Ce qui m'irrite, c'est l'inaction politique avec ce fléau. On le voit encore avec les législatives, personne ne parle de l'enfance, que ce soit la droite ou la gauche. Il faudrait dégager des budgets, comme a fait l'Espagne, et ça marche, il y a des solutions. Il faut une volonté politique et pour l'instant en France, on ne l'a pas. On a une volonté médiatique, avec des médias qui amènent le sujet très haut, très loin, très fort. Mais est-ce qu'on doit stagner à ce niveau de libération de la parole ?

Vous avez décidé de rentrer en lutte avec d'autres artistes du In et du Off notamment avec "La Nuit d'Avignon" lancée par le directeur du festival.

C'est essentiel de se serrer les coudes aujourd'hui dans cette épreuve. Je ne vois pas comment rester silencieuse. L'heure est grave, j'ai deux enfants, je pense à eux et c'est mon rôle. Je suis à Avignon et j'ai de la chance d'avoir cette place privilégiée. Je n'ai pas hésité une seconde à prendre la parole.

Quelles conséquences ont eu toutes vos prises de position sur votre carrière ?

Beaucoup de portes se sont fermées, mais j'ai réussi à passer par le hublot. Les personnes qui ne veulent pas travailler avec moi disent que je suis radicale, mais pourquoi ? Parce que j'ai dénoncé des hommes qui violent des femmes et des enfants ? En vérité, c'est moi qui n'ai pas envie de travailler avec eux. Dès qu'on parle de violences, on est catégorisée comme "hystérique". C'est encore pire quand on en a été victime. On vous dit "vous ne pouvez pas en parler parce que vous avez été traumatisée".

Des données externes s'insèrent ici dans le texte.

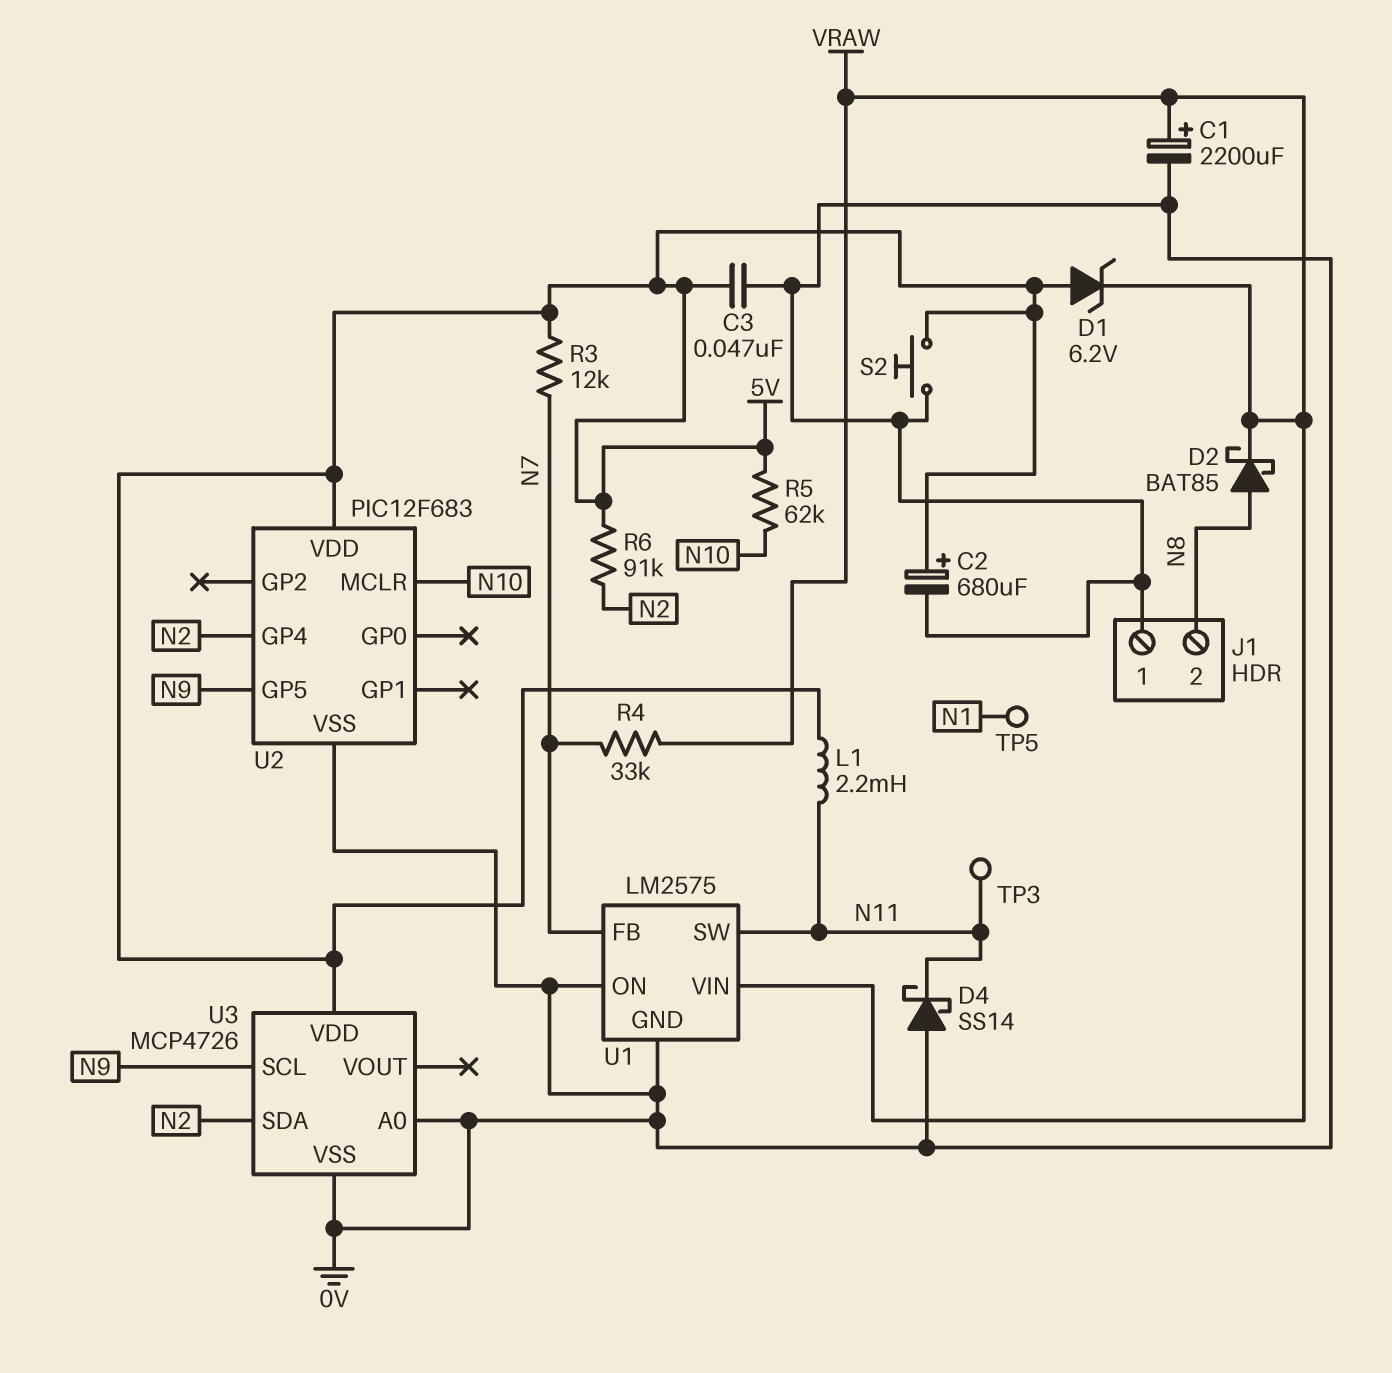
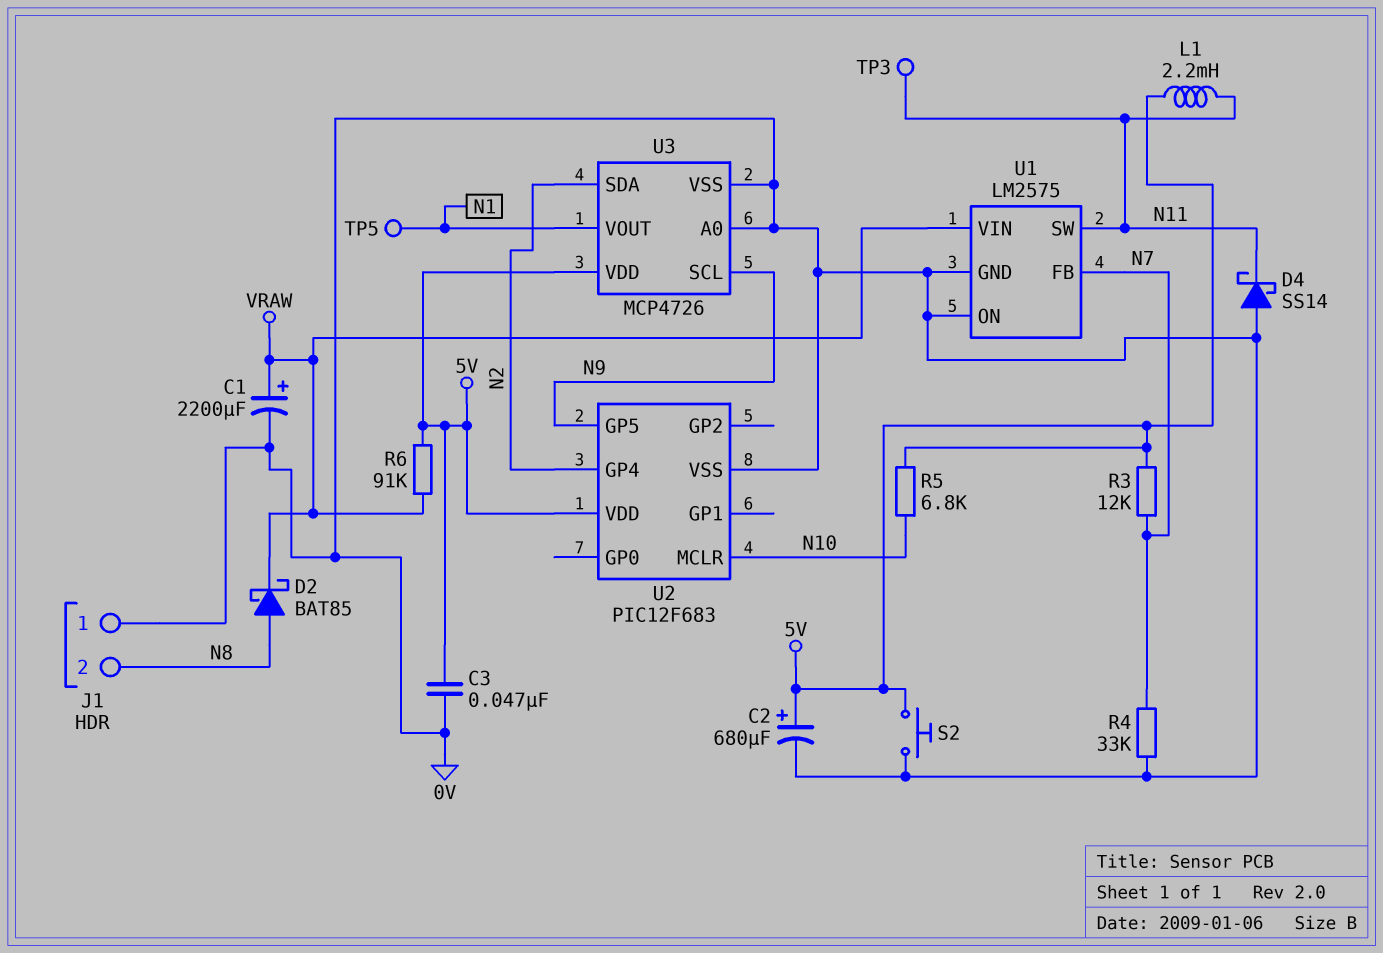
D1: zener 6.2V (A 5V, K VRAW) -> none
R4: 33k (N7, VRAW) -> 33k (0V, N7)
R5: 62k (5V, N10) -> 6.8k (5V, N10)
R6: 91k (5V, N2) -> 91k (5V, VRAW)
U3 pin VOUT: none -> N1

On me dit souvent "vous êtes une femme en colère". Oui, c'est le cas. Ça me met en colère de voir qu'il y a plus de vingt enfants violés chaque heure en France et qu'on ne fait rien. Ça ne vous met pas en colère, vous ? Ça ne vous touche pas ? Mes posts noirs sur Instagram ont posé un problème dans le milieu du cinéma. Des productions n'ont pas voulu travailler avec moi parce qu'ils me pensent radicale. Ils pensent que c'est difficile de travailler avec moi, ce qui n'est pas du tout le cas. Ceux avec qui je travaille voient que je suis rigoureuse, bosseuse et impliquée. Une actrice m'a dit une fois, "t'en fait trop. Tes posts noirs, c'est trop. C'est dérangeant". Je lui ai dit effectivement, c'est difficile pour toi de t'y confronter, mais c'est la réalité de notre société. Ce n'est pas moi qui en fais trop, ce sont les violences qui sont trop. Je ne fais que poster ça sur Instagram. Je ne me sens pas militante, je me sens citoyenne.

"Les Chatouilles ou la danse de la colère" d'Andréa Bescond au Théâtre du Chêne noir pour le Festival Off d'Avignon à 14h (relâche le lundi), du 29 juin au 21 juillet.